For years I advocated how you can work from the road, and that’s still true. In fact it’s even more true today than ever before, because the Internet-based software tools and connectivity options have improved dramatically. But “from the road” doesn’t really mean from the road, it means “while parked somewhere in your RV.”
To really get serious work done, you have to stop driving, stop sightseeing, and just do the job. The fantasy of working from your Airstream while the scent of pine trees wafts in your open window, and the Grand Canyon looms just a few feet away, is replaced by the reality that the best place to get work done is often an RV park in a city, with the doors & windows shut. And if you’ve got to get somewhere in a hurry, it’s pretty hard to get much of anything done. I’ve never mastered the technique of driving and typing on my laptop at the same time.
I realized that with all the things I need to get done, it was pointless to hitch up the trailer. We’d just end up driving 300 or 400 miles and then sitting there while I pounded away at the laptop keys and raved about lousy Internet connections. Eleanor and Emma would have to find something to do, perhaps not in an ideal location, and all told we’d probably be less productive than if we just stayed here a few more days. So we are.
The Fall 2012 magazine got done last week, and is off to the printer, but that didn’t end my work on it. A few other things have to be checked off the list before I can forget about it, such as cutting a postage check (a painful moment; postage is my second-highest expense), invoicing the advertisers, invoicing subscribers, updating the online store, updating the website, building the Online Edition, cutting mailing lists, and a few other jobs. Most of that is now done. I’m working on the Winter 2012 and Spring 2013 issues when I have time. Fall should be in the mail by late next week.
We launched Alumafiesta last weekend and that is going well. People are signing up quickly, which is great to see. I think we’ve got a winner there. I’m working on the schedule now and hope to have something to release in draft in about two weeks.
We’re going to have a Track A/B/C system for Alumafiesta. Track A events will be “active”, meaning hiking, bicycling, and walking. Brett and I will lead most of these personally. Track B events will be physically easier stuff, mostly museums (like Pima Air & Space) and parks (like Tohono Chul) with guided tours by docents and volunteers. Track C will be “self guided” suggestions for each day, including driving tours, tourist attractions, and gem show venues.

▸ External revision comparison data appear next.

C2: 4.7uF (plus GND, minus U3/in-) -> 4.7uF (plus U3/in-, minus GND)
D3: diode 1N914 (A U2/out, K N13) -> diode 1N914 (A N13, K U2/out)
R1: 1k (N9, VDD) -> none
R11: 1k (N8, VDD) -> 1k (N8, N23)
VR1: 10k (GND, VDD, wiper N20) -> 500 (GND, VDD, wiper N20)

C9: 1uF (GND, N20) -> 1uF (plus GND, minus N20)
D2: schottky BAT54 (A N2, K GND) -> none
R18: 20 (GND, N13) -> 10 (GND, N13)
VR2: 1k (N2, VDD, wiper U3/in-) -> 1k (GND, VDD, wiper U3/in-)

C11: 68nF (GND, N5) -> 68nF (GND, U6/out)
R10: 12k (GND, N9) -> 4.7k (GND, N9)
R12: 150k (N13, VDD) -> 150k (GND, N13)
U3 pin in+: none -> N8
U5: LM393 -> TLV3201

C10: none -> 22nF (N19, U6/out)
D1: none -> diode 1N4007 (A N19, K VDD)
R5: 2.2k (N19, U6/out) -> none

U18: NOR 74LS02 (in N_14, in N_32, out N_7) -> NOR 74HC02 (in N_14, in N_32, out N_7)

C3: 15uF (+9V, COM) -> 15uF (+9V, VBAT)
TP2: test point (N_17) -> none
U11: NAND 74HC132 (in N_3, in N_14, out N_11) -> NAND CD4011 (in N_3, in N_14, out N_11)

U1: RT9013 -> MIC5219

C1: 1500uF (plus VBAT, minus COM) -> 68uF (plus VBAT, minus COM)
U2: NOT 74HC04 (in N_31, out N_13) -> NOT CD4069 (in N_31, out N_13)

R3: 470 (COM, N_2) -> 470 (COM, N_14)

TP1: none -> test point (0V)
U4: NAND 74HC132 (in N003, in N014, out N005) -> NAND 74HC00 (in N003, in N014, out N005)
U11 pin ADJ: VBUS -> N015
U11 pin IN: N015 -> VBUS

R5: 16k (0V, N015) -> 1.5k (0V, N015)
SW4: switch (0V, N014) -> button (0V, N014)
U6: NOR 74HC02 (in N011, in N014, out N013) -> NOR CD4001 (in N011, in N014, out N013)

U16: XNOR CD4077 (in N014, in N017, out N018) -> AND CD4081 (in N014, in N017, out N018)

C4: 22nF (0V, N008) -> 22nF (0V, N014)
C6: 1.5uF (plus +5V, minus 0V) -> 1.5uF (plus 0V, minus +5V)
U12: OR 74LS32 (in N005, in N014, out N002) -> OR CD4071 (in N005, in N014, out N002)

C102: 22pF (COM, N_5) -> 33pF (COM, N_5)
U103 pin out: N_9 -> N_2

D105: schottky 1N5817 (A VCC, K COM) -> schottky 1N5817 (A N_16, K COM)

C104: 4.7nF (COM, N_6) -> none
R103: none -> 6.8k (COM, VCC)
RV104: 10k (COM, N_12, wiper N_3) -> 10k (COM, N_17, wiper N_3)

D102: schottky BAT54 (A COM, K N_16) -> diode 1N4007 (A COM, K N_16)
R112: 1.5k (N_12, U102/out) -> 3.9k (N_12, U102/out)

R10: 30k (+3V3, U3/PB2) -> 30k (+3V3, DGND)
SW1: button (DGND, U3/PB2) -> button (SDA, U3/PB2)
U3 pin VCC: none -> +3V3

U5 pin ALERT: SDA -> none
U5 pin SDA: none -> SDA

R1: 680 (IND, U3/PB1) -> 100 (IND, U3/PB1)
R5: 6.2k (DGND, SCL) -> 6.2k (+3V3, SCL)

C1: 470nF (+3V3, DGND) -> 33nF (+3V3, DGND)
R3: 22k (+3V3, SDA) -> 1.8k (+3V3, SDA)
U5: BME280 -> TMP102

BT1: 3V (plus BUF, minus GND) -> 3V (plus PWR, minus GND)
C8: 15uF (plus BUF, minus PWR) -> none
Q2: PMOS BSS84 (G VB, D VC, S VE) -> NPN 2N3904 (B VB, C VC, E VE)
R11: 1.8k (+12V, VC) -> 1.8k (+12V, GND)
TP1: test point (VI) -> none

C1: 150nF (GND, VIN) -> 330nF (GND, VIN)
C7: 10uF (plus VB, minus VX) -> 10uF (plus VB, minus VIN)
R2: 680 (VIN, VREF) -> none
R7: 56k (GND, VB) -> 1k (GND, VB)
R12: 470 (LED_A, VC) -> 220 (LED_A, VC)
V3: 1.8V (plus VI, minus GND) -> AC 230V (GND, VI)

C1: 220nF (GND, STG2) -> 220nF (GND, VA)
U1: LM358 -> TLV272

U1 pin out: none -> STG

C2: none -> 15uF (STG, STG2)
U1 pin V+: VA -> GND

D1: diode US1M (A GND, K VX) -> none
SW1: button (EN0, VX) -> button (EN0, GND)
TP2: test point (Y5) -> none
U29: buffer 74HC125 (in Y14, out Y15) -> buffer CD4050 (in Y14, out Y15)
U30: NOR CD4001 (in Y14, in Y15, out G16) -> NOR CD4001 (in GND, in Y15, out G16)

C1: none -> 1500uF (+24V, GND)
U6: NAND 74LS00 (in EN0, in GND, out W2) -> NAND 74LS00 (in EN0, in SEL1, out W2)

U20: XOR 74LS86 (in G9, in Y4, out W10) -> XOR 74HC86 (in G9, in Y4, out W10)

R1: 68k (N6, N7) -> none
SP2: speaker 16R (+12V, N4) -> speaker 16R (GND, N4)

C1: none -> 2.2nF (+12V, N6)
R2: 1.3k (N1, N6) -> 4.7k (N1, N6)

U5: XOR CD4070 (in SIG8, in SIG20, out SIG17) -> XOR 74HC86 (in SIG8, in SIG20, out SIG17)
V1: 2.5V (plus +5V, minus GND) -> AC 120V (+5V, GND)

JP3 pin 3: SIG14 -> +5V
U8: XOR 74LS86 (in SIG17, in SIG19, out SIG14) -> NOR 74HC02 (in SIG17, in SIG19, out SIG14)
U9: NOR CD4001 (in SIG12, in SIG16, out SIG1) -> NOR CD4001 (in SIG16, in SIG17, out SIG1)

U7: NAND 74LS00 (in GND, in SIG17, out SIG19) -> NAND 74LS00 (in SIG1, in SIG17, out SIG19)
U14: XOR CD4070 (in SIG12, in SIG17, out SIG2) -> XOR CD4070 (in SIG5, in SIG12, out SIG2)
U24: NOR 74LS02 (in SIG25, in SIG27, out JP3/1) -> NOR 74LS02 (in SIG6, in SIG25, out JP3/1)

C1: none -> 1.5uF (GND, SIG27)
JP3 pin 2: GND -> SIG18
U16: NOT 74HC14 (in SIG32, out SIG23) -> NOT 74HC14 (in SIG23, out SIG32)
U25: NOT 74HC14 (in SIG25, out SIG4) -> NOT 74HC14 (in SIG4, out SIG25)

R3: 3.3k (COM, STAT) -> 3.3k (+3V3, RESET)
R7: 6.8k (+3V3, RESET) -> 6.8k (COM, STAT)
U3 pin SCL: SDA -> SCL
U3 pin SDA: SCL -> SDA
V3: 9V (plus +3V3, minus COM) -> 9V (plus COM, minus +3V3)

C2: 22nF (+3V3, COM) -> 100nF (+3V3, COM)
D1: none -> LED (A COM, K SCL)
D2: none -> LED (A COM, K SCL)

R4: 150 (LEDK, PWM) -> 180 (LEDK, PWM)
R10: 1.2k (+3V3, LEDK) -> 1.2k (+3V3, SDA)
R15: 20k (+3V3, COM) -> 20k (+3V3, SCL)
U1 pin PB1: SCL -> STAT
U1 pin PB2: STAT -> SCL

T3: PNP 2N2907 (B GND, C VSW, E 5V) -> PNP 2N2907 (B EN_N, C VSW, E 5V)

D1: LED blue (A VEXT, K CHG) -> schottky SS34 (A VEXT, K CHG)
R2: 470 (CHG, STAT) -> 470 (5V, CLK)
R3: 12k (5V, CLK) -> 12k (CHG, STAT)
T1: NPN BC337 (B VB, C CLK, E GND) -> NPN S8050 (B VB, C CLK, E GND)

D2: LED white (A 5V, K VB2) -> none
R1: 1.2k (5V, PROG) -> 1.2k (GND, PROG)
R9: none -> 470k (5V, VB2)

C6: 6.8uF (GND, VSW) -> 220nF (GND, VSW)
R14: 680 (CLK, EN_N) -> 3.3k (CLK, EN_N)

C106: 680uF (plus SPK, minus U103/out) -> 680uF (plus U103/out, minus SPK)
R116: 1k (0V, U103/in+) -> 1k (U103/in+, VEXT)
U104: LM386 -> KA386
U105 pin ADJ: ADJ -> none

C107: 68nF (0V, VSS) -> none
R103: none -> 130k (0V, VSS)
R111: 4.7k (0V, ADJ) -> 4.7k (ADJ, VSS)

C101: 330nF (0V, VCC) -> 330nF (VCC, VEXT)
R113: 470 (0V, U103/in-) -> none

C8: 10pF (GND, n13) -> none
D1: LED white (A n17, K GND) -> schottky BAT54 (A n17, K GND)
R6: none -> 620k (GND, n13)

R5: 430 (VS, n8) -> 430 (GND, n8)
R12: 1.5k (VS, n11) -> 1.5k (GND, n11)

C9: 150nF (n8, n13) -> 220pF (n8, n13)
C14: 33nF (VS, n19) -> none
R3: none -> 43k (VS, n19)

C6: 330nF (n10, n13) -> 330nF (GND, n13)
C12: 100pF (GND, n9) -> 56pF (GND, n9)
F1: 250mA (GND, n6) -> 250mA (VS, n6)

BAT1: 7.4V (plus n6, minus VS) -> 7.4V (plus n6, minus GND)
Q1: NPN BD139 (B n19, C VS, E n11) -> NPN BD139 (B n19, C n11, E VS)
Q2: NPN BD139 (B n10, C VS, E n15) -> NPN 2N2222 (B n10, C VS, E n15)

This will all be in addition to the usual daily get-togethers, evening seminars, meals, and entertainment on-site. I’m having fun picking out and researching the activities. Today we are going out for lunch to see if a particular 4th Avenue restaurant will be suitable for an optional lunch get-together for our group, and this weekend we will go check out a park or two and inquire about guided tours. In September or October, when the weather is cooler, I’ll ride some of the local bike paths to scout out a route we can do, with lunch stop built-in.
The Airstream renovation project is plodding along when I have time to think about it. The upholstery shop came by for an interior tour, and their quote on re-doing the dinette came in at $1,728 (with new foam, and fabric assumed at $37/yd). It turns out that the dinette will use about 14 yards of material, which is more than I had thought. So upholstery is going to be a huge part of the budget. We will probably try to cut that by shopping fabrics carefully, and getting a competitive bid. Tom M tipped us off to NewToto.com, where we can get Ultraleather at about $21 per yard. That alone would save us $224. But no question, it’s going to be tough staying inside of $6k for the whole project. The Marmoleum floor is looking like about $900 for the material, and I haven’t yet got a quote on the installation.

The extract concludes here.